A digital process in design is supported by computational thinking; therefore, by a process of abstraction. Abstraction generates two main mental processes. The first is the reduction of the variables that are present in any phenomenon of reality. An example is the production of algorithms unlike the traditional design process based on analog objects. The second is a generalization with the aim of generalizing reduction using the software [1].

To transform an analogic process into an industrialized one depends on the automatization of the process that can reduce the skill to generate analogs and change the design teaching process for handcrafted objects.

Nowadays, computational thinking in digital design is often underestimated because there is the misconception in the current practice where computational design is equal to superficial toll knowledge without algorithms knowledge [2]. The actual design practice uses sketches, models, or another way to express ideas process, is closer to ancient practice of art, there, creative achievement was linked to in-depth knowledge of tools. Also, the computational thinking process is not part of the traditional practice with analogic tools because the implementation cost is huge, and it needs professionals with higher education training [3]. In this context, another creative practices such as craftsman process cannot incorporated digital technologies based on computational thinking very well where the craft master knowledge is the key piece to improve digital technologies.

There are contradictory points between the analog process of handicrafts and industrialized production based on digital technologies. For instance, the production speed of craft objects depends on the master craftsman time, which is finite. On the other hand, digital technology has the advantage of reaching a lot of people around the world in a few seconds. The handcrafted design can imprint the designer’s personality on each object, which is something that the industrial process cannot do.

The challenge to be overcome, in many cases, is the belief that being creative with software is knowing the commands associated with the production of geometry and not with the production of new strategies in the use and customization of software in original ideas; the over-dependence on programming logic can reduce the intuition and sensitivity.

Figure 1 shows a handcraft master workshop with different objects made with clay.

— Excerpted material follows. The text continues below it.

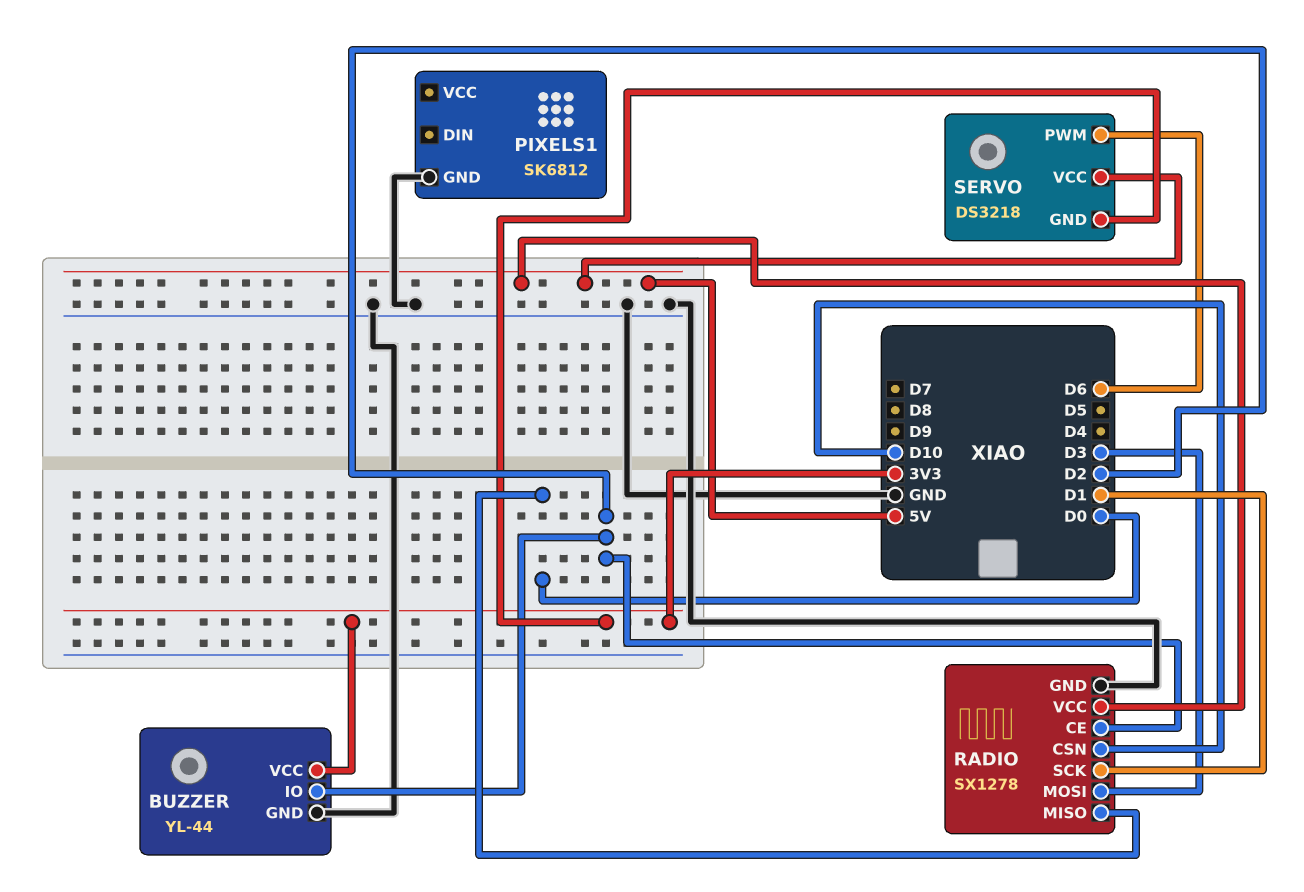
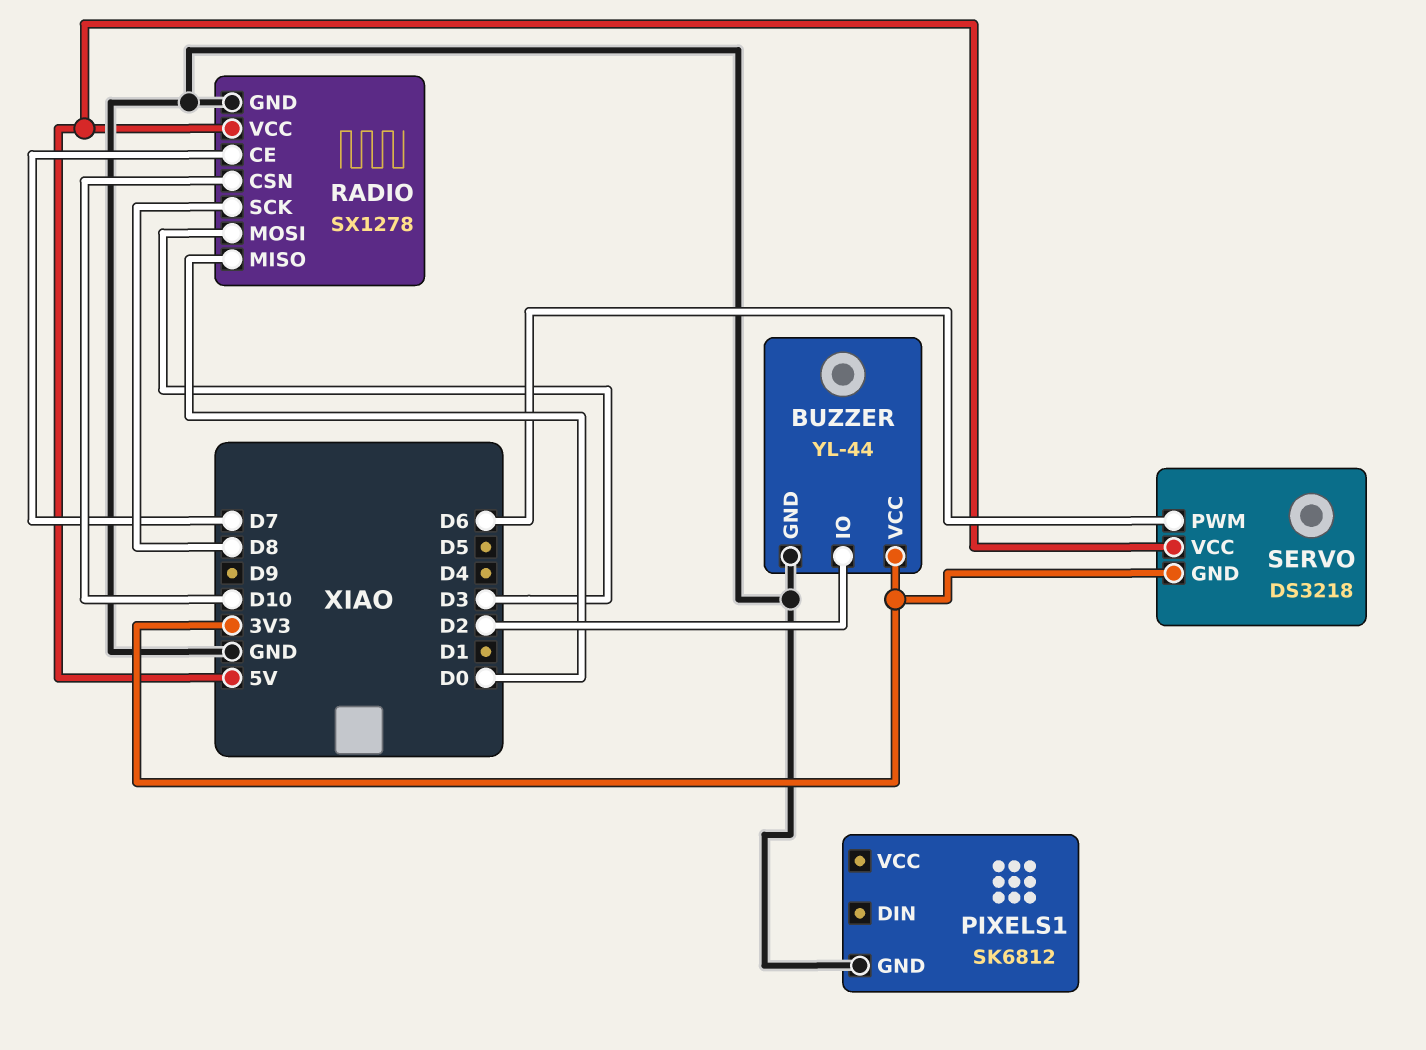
RADIO pin CE: D2 -> D7
RADIO pin SCK: D1 -> D8

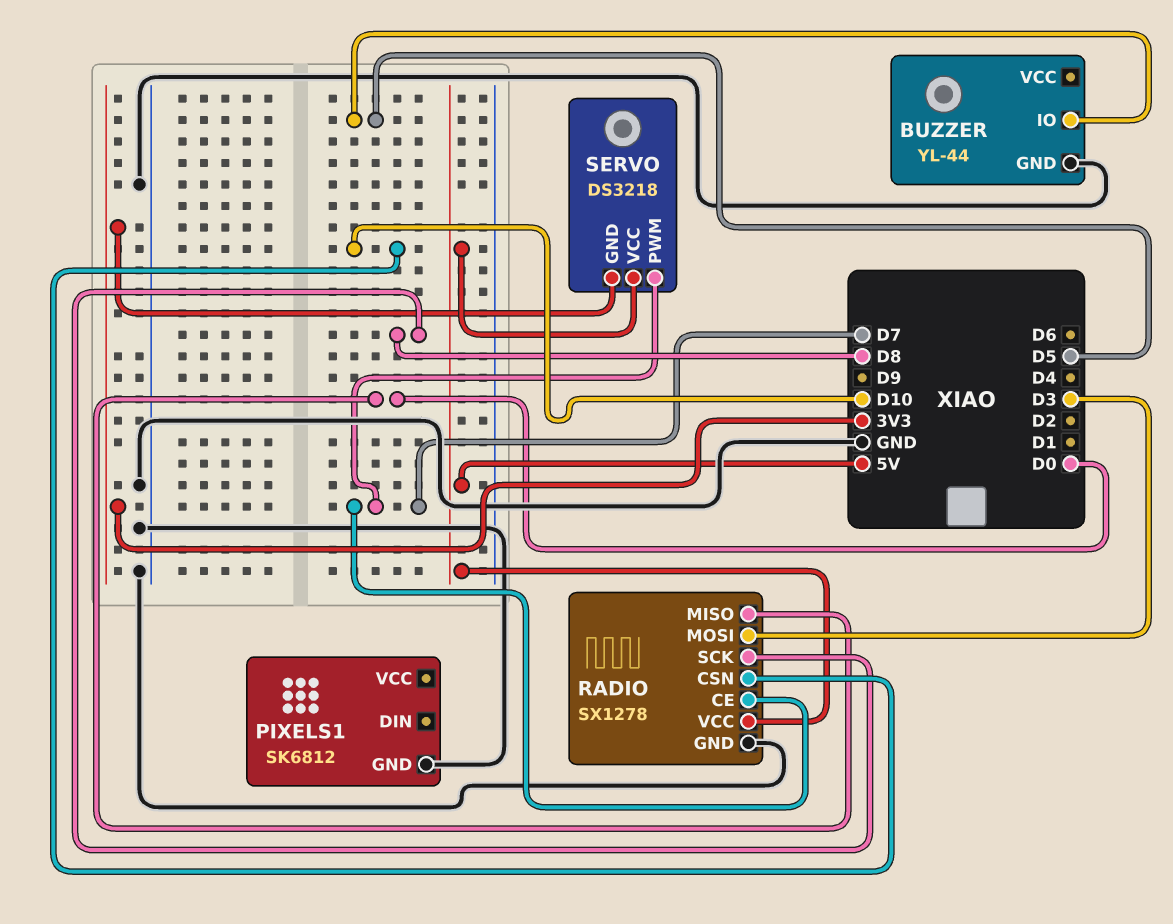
BUZZER pin IO: D2 -> D5
BUZZER pin VCC: 3V3 -> none
SERVO pin PWM: D6 -> D7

The picture on the bottom shows the modeling platform; in this case, it is the workshop floor.

2. Crafting Inference Engine

2.1. Research Site

This research was developed in Lamas city, San Martin, Peru, in the Wayku indigenous community (Figure 2) and includes images taken in an artisan’s workshop located in the community and images from a laboratory.

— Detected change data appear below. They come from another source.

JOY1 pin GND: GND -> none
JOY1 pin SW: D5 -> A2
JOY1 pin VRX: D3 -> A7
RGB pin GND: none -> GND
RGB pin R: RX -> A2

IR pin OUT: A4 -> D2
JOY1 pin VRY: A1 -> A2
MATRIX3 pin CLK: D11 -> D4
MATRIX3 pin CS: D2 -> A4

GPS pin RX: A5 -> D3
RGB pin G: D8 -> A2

2.2. Inference Engine Architecture

The system architecture was: Frontend in Rhinoceros 3D-Grasshopper (1), Backend in Amazon Web Services (2), Frontend with Nvidia Jetson Nano (3), AI in edge computing model (4), AI engine on cloud computing server (5) The five parts work in the Nvidia Jetson Nano (3 and 4), Amazon Web Services (2 and 5), and Rhinoceros 3D-Grasshopper (1) (Figure 3).

The data collection starts in the Nvidia Jetson Nano and the ML engine-computer vision, both works to send information to Amazon Web Services (AWS), which stores the data and runs another ML engine for prediction, after Rhinoceros3D-Grasshopper receives this prediction from AWS using an API Rest.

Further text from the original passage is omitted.